Il a espéré longtemps diviser ses adversaires et obtenir l’inaction de la Russie. L’alliance franco-russe n’était pas considérée à la cour de Berlin comme un bloc indestructible. L’accord de Potsdam, conclu par M. Kokotzow, et dont la portée était limitée, autant qu’on peut le savoir, à l’Asie occidentale, semblait autoriser d’amples espérances. Des avances répétées étaient faites au tsar Nicolas ; des entrevues avaient lieu où Guillaume II déployait, comme dans la visite à Port-Baltique, toutes les séductions de son intelligence pour enjôler le souverain russe et capter la confiance de ses ministres.

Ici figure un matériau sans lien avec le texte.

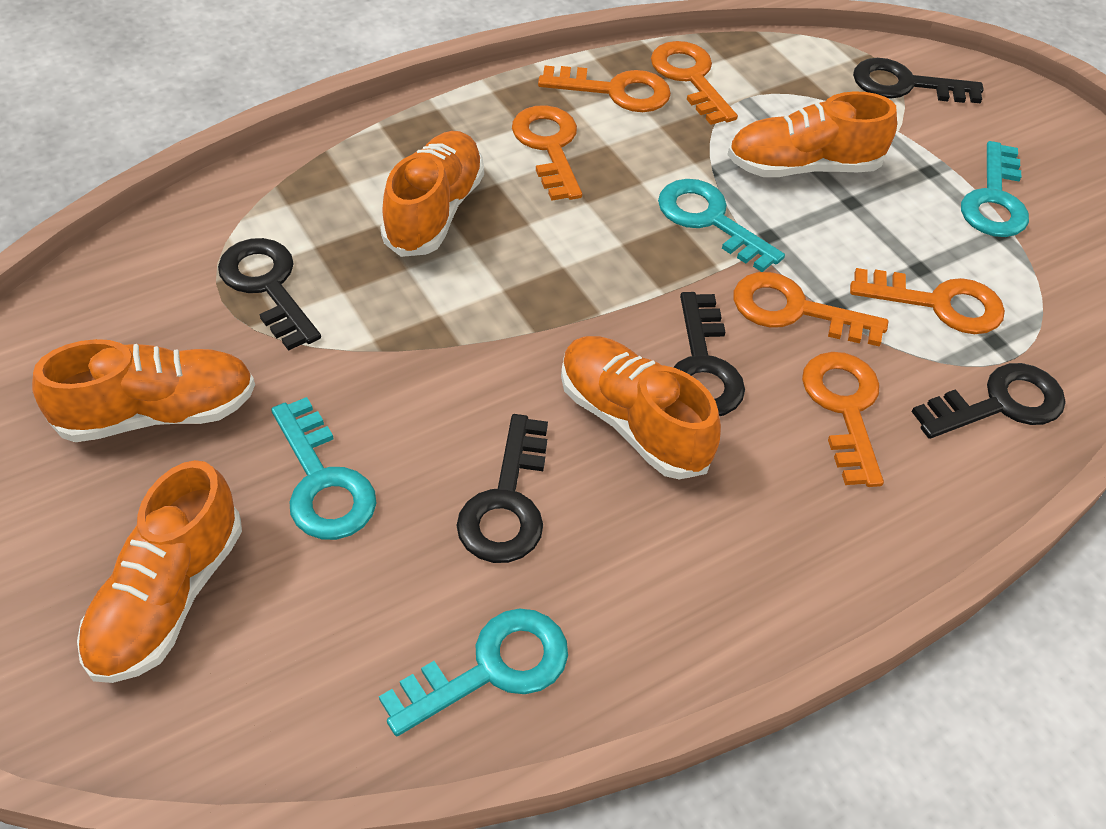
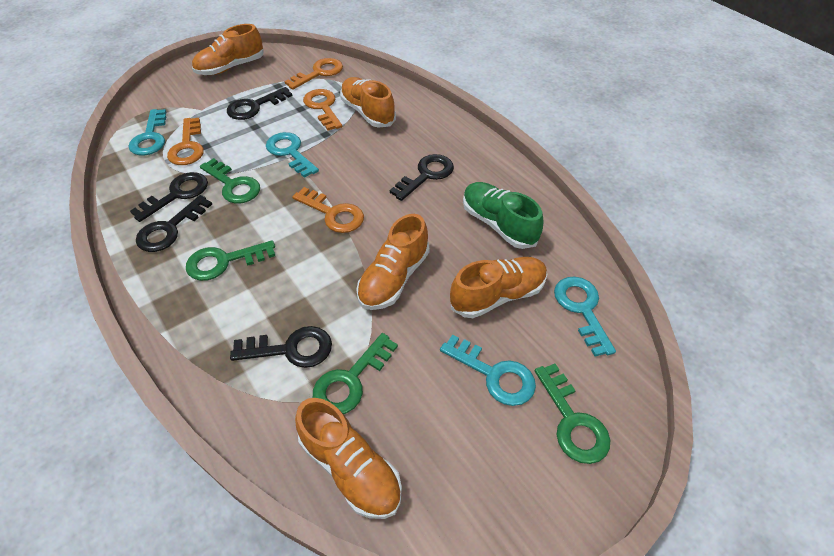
green key: 0 -> 4
green shoe: 0 -> 1
orange key: 6 -> 4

L’Empereur m’a dit lui-même, quelques mois seulement avant la guerre, qu’on se faisait des illusions en France sur la solidité de la Double-Alliance : il était bien informé des véritables sentimens de la cour impériale par de hauts personnages russes qui, en passant par Potsdam, ne cachaient pas de quel côté allaient leurs sympathies.

Un des principaux axiomes de la politique de Bismarck était que l’Allemagne devait toujours s’efforcer d’entretenir de bonnes relations avec sa grande voisine du Nord. Ce sage conseil, que le chancelier n’avait pas suivi lui-même au Congrès de Berlin, a été négligé par ses successeurs. En mars 1909, Guillaume II, sur l’avis conforme du prince de Bülow, n’avait pas hésité à faire savoir à Saint-Pétersbourg qu’il se tiendrait résolument à côté de l’Autriche-Hongrie, si la discussion diplomatique engagée au sujet de l’annexion de la Bosnie-Herzégovine dégénérait en un conflit. La démarche comminatoire prescrite au comte de Pourtalès était restée sur le cœur des patriotes russes, qui avaient été contraints de reculer devant cette menace. Mais à la cour de Berlin le souvenir en était effacé, car l’Empereur, — c’est encore un trait de son caractère, — oublie volontiers les mauvais procédés dont il est l’auteur. Il pratique le pardon de ses injures.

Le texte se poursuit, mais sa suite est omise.